YOUR OBJECTIVE: Once the images are removed, repeat all of the entries exactly.

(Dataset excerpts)
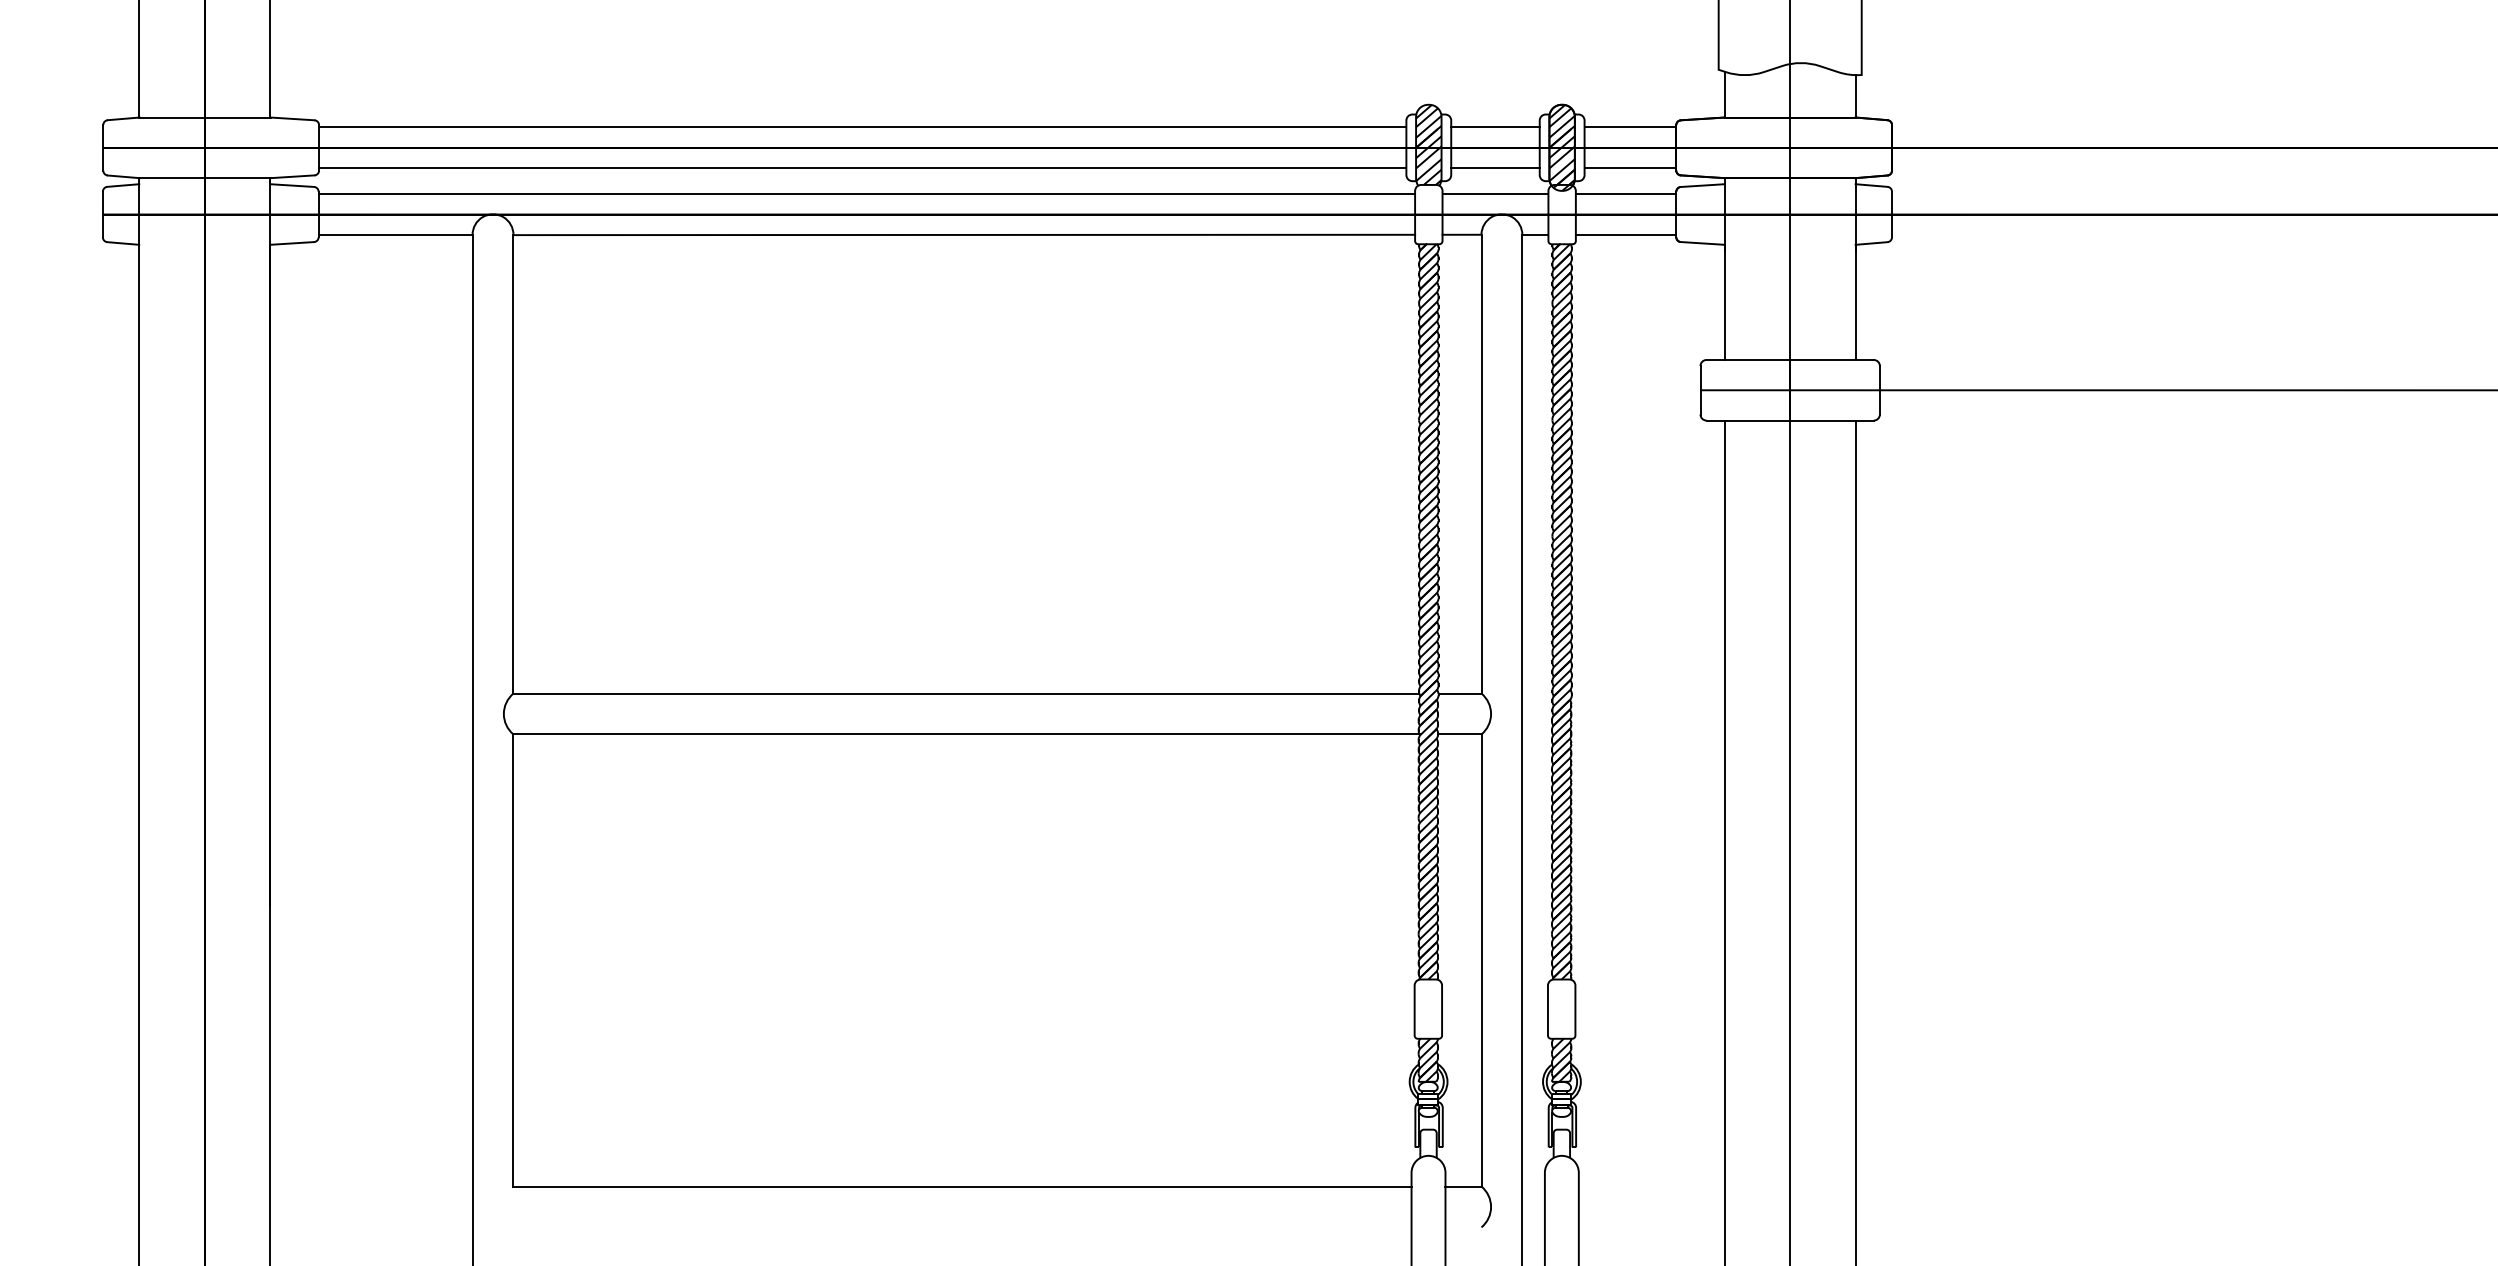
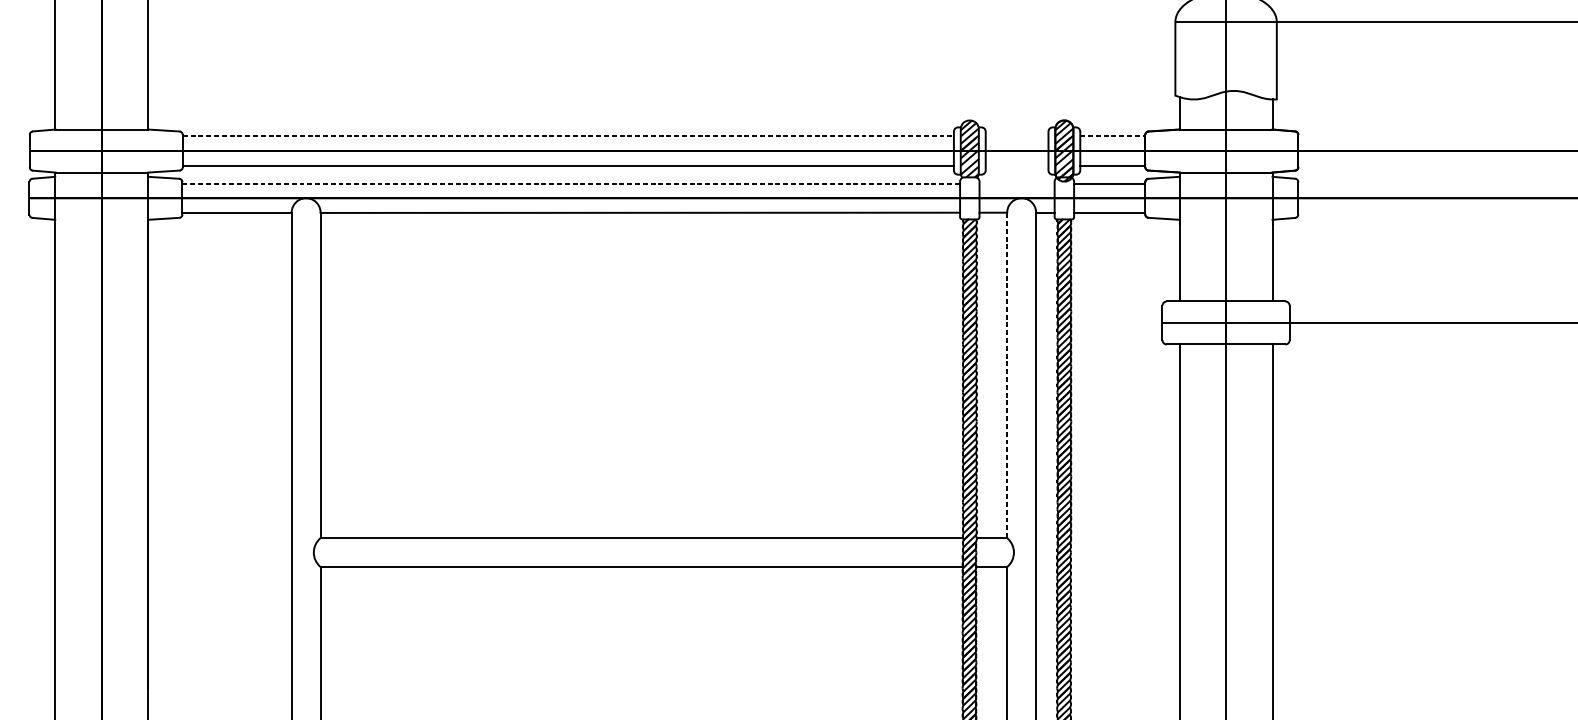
line: (862, 127) -> (568, 136), solid -> dashed
line: (1495, 127) -> (1017, 136), removed
line: (1630, 127) -> (1112, 136), solid -> dashed
line: (1495, 168) -> (1017, 165), removed
line: (867, 193) -> (571, 183), solid -> dashed
line: (1495, 193) -> (1017, 183), removed
line: (1481, 463) -> (1007, 374), solid -> dashed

THE COMPLETED TASK:
line: (862, 127) -> (568, 136), solid -> dashed
line: (1495, 127) -> (1017, 136), removed
line: (1630, 127) -> (1112, 136), solid -> dashed
line: (1495, 168) -> (1017, 165), removed
line: (867, 193) -> (571, 183), solid -> dashed
line: (1495, 193) -> (1017, 183), removed
line: (1481, 463) -> (1007, 374), solid -> dashed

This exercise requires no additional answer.